It's been week of wall-to-wall parties, with several Leo birthdays - including mine - and other celebrations. Main activity with writerly connections was a walk with travel writer John Payne who will be joining our Coleridge Way 'inspirational creative trek' later this year. As a limbering-up for this project, John found us an utterly beautiful walk from Westwood Manor through woods and by field paths to the river by Farleigh Hungerford, a place I used as the setting for a key event in my first novel. We stopped for a swim - my first since the time that gave me the idea for Kirsty's story - then tea & cakes at the farm. Walking back with afternoon sun flushing the quaking grasses in swathes across butterfly-flitted meadows, seeing the sudden stacato elegance of a bounding deer, I think our 'creative trek' could indeed be inspirational.

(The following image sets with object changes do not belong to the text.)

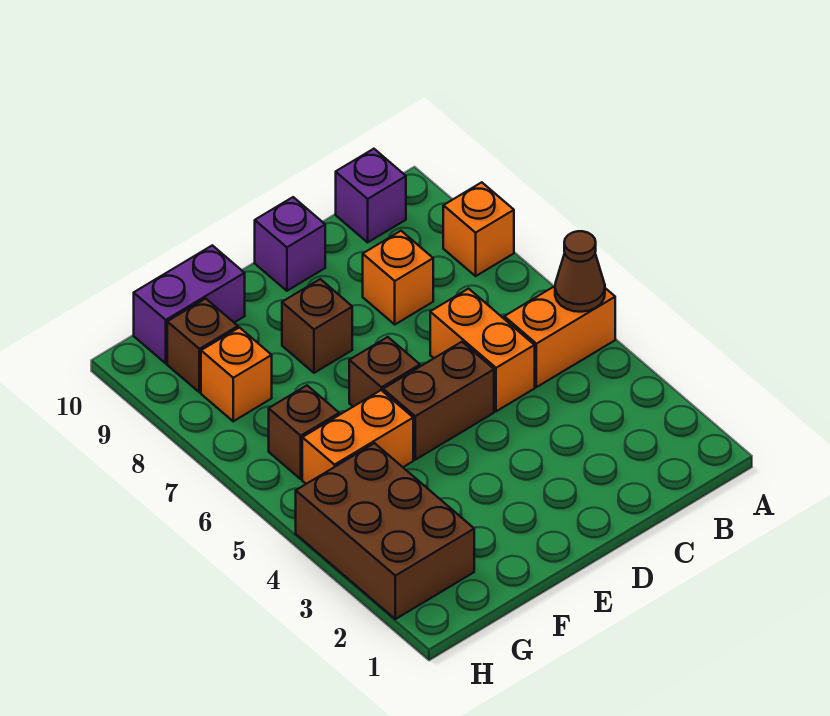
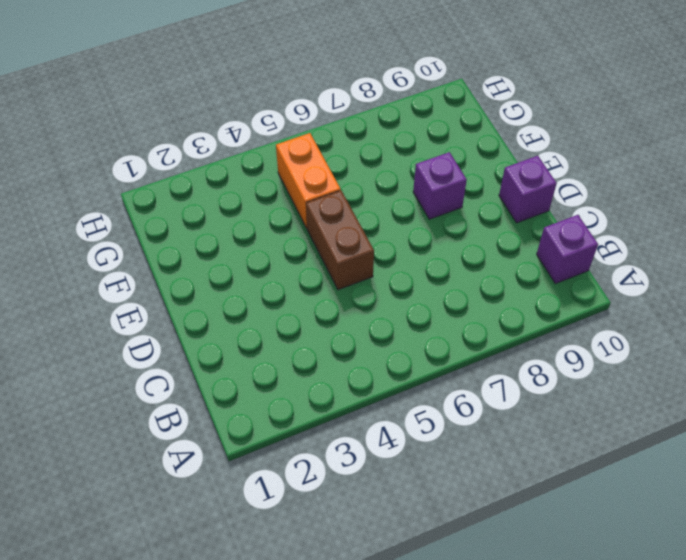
purple brick E8 level 1 -> brown brick E8 level 1
none -> orange brick A5:B5 level 1
none -> orange brick A8 level 1
none -> orange brick C5:C6 level 1

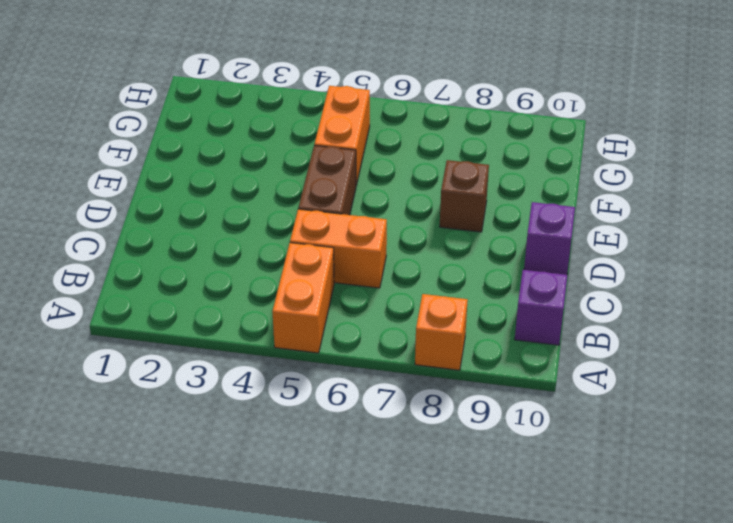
none -> orange brick C8 level 1
none -> brown brick E6 level 1
none -> purple brick F10:G10 level 1

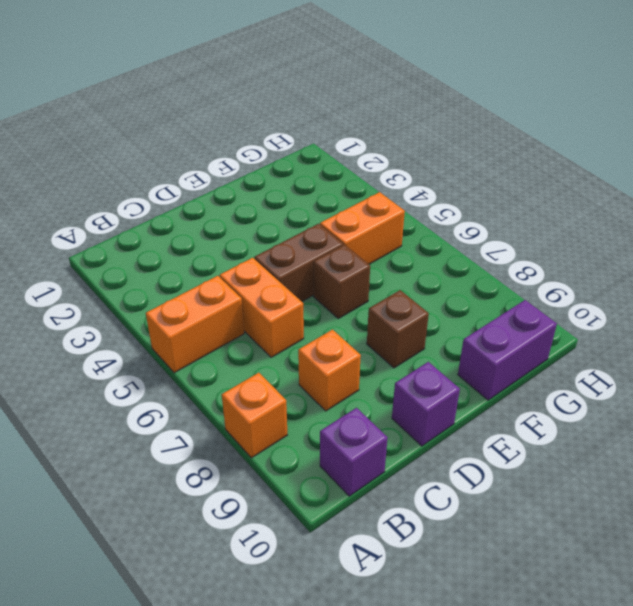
none -> brown brick G2:H4 level 1
none -> brown brick G6 level 1
none -> orange brick G8 level 1

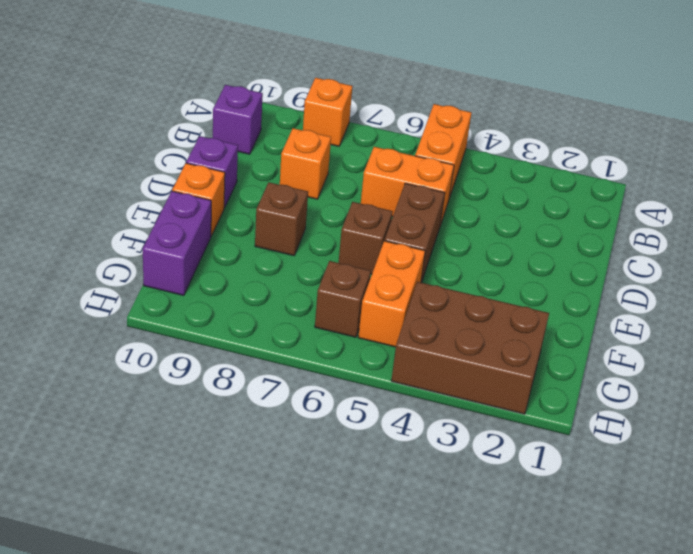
orange brick E10 level 1 -> orange brick G8 level 1
none -> brown brick G9 level 1
none -> brown cone A5 level 2

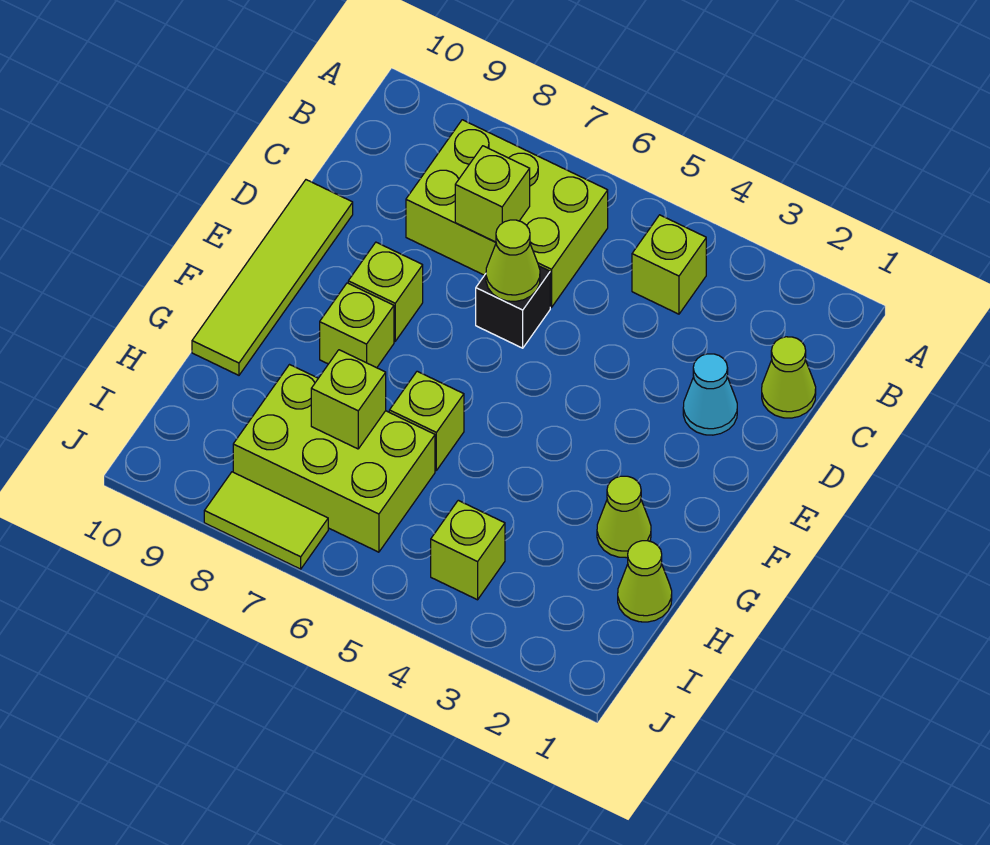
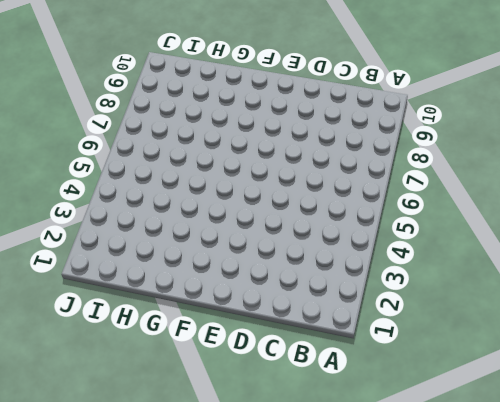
none -> lime brick B4 level 1
none -> lime brick B6:C8 level 1
none -> lime cone C1 level 1

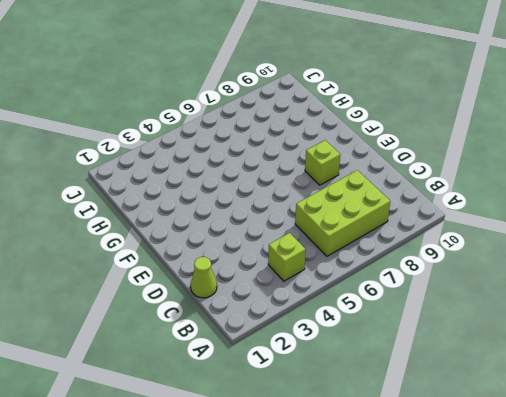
none -> cyan cone D2 level 1
none -> black brick D6 level 1
none -> lime tile D10:G10 level 1

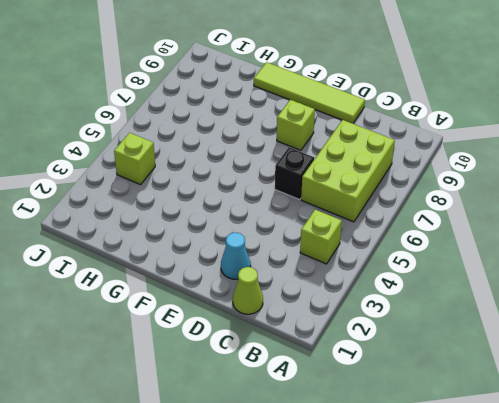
none -> lime brick F8 level 1
none -> lime cone G2 level 1
none -> lime brick G6 level 1

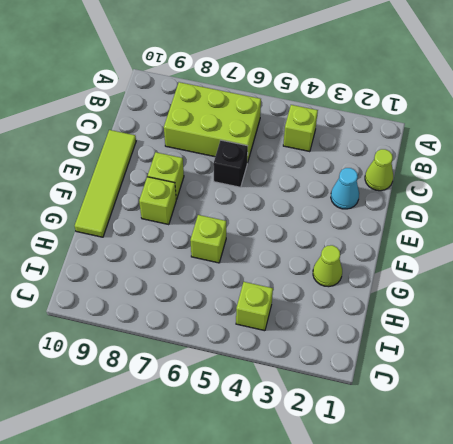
none -> lime cone H1 level 1
none -> lime brick H6:I8 level 1
none -> lime tile J7:J8 level 1

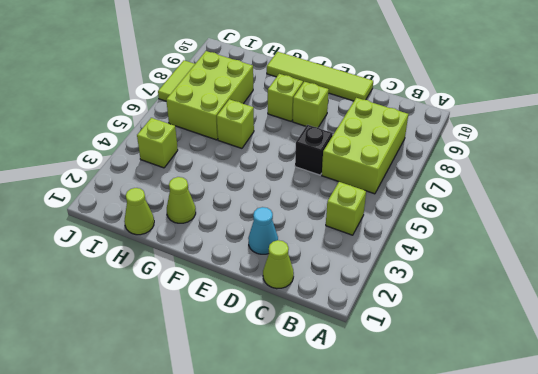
none -> lime brick C7 level 2
none -> lime cone D6 level 2
none -> lime brick H7 level 2

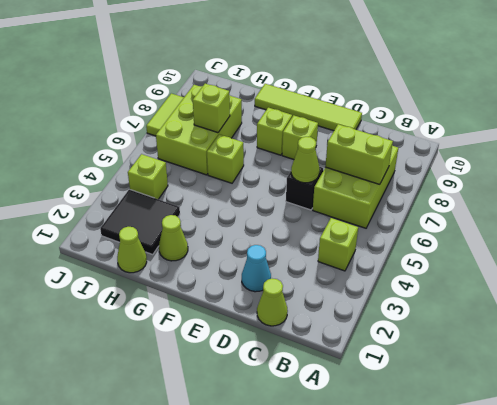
lime brick B7:C7 level 2 -> lime brick C7 level 2
black tile H2:I3 level 1 -> none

And so we bop and stagger our way into August when the Frome Literary scene, unlike an Italian coastal campsite, goes all quiet. I commend you to your own scribings - try browsing these helpful thoughts, especially good if you've got writers' angst and inspirational quotes would be as likely to make you clap your hands as that if-you're-happy-and-you-know-it song.
Here's A. L. Kennedy's advice to a young person trying to become a writer: 'Don't. It won't make any difference because they'll do it anyway, but they really shouldn't.' DH Lawrence wrote when he felt spiteful because it was like having a good sneeze; John Mortimer laments that the shelf-life of a modern writer is 'somewhere between the milk and the yoghurt.'
And there's Asimov: 'I write for the same reason I breathe - because if I didn't, I would die.' - now that's not a jest, surely? Sounds like a fact to me.